In 1961 William Hanna Shomali entered the Minor Seminary of Beit Jala, and later the seminary of Beit Jala. After completing his studies in philosophy and theology he received his ordination to priesthood on 24 June 1972. Shomali was then appointed chaplain in Zarqa, Jordan and pastor in Shatana, Jordan. In 1980 he completed a postgraduate degree in English Literature from Yarmouk University and was a lecturer and later director of the Minor Seminary of Beit Jala. In 1989 Shomali completed a Doctorate in Liturgical Studies at the Pontifical Atheneum of St. Anselm in Rome and worked as a professor of liturgy, Vice-Rector and dean of studies at the Faculty of Philosophy and Theology of the Major Seminary of Beit Jala.
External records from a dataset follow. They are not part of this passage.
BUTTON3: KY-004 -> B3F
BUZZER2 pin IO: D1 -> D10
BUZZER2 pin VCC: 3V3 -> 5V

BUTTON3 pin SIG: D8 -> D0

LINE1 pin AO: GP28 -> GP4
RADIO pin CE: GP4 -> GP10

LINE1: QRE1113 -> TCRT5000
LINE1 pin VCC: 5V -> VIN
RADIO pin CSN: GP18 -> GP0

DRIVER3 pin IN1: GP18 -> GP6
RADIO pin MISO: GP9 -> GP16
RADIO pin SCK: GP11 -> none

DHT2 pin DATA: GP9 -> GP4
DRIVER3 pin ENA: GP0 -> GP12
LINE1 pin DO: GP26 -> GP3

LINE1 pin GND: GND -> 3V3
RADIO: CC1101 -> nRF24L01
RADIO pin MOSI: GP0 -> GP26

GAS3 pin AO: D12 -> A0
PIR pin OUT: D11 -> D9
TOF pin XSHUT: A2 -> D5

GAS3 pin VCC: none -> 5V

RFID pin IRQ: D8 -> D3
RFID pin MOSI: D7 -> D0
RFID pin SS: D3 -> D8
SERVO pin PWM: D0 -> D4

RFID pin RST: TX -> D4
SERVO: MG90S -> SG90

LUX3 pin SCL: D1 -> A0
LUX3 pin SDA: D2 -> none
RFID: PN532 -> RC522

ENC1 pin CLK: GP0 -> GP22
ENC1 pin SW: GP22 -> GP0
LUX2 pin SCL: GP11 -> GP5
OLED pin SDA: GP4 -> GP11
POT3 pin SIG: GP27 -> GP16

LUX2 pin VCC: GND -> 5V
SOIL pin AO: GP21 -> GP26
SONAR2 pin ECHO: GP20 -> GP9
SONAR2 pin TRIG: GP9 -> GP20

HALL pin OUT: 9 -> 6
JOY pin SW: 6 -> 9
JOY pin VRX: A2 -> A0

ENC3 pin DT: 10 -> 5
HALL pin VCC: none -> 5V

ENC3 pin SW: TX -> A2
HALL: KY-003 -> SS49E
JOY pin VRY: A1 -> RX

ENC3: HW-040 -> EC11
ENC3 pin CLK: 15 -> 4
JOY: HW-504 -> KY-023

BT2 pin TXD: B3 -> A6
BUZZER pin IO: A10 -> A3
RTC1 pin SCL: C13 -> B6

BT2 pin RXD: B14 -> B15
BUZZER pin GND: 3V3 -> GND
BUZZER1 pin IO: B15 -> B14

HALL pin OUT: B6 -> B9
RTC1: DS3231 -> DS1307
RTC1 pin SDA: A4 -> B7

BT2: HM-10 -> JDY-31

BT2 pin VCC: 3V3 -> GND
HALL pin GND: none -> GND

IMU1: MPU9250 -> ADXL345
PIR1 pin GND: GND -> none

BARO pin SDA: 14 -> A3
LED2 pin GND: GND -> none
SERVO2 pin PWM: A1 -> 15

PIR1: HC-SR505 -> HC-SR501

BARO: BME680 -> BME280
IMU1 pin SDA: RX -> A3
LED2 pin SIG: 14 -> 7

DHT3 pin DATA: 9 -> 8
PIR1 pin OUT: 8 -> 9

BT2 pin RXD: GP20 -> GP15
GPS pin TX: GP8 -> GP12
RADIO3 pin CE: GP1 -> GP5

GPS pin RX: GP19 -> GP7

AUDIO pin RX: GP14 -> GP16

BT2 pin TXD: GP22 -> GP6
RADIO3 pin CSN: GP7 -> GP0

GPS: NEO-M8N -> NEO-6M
In 1998 he became General Administrator and Economist of the Latin Patriarchate of Jerusalem. Shomali was appointed rector of the Latin Patriarchate Seminary in Beit Jala in 2005. In 2009 he was appointed Chancellor of the Latin Patriarchate of Jerusalem.

=== Modern career ===
Pope Benedict XVI appointed William Hanna Shomali on 31 March 2010 as Titular bishop of Lydda (titular see) and ordered him in succession to Kamal Hanna Bathish as Auxiliary bishop in the Latin Patriarchate of Jerusalem. Shomali became responsible as Patriarchal Vicar for Israel, the Palestinian territories, Jordan and Cyprus. He received his episcopal consecration on 27 May of the same year by the Latin Patriarch of Jerusalem, Fouad Twal, in Bethlehem; his Co-consecrators were the two auxiliary bishops in the Latin Patriarchate of Jerusalem, Salim Sayegh and Giacinto Boulos-Marcuzzo.

In his role as Auxiliary Bishop of Jerusalem, Shomali has been interviewed in the press about various Middle Eastern topics, including the Pope's visit to the Palestinians, World Youth Day, Palestinians in Israel and the conflict in the Gaza Strip.

On February 8, 2017, Bishop Shomali was nominated as Patriarchal Vicar for Jordan by Archbishop Pierbattista Pizzaballa, Apostolic Administrator of Latin Patriarchate, succeeding Bishop Maroun Lahham who had resigned two days earlier on February 6, 2017.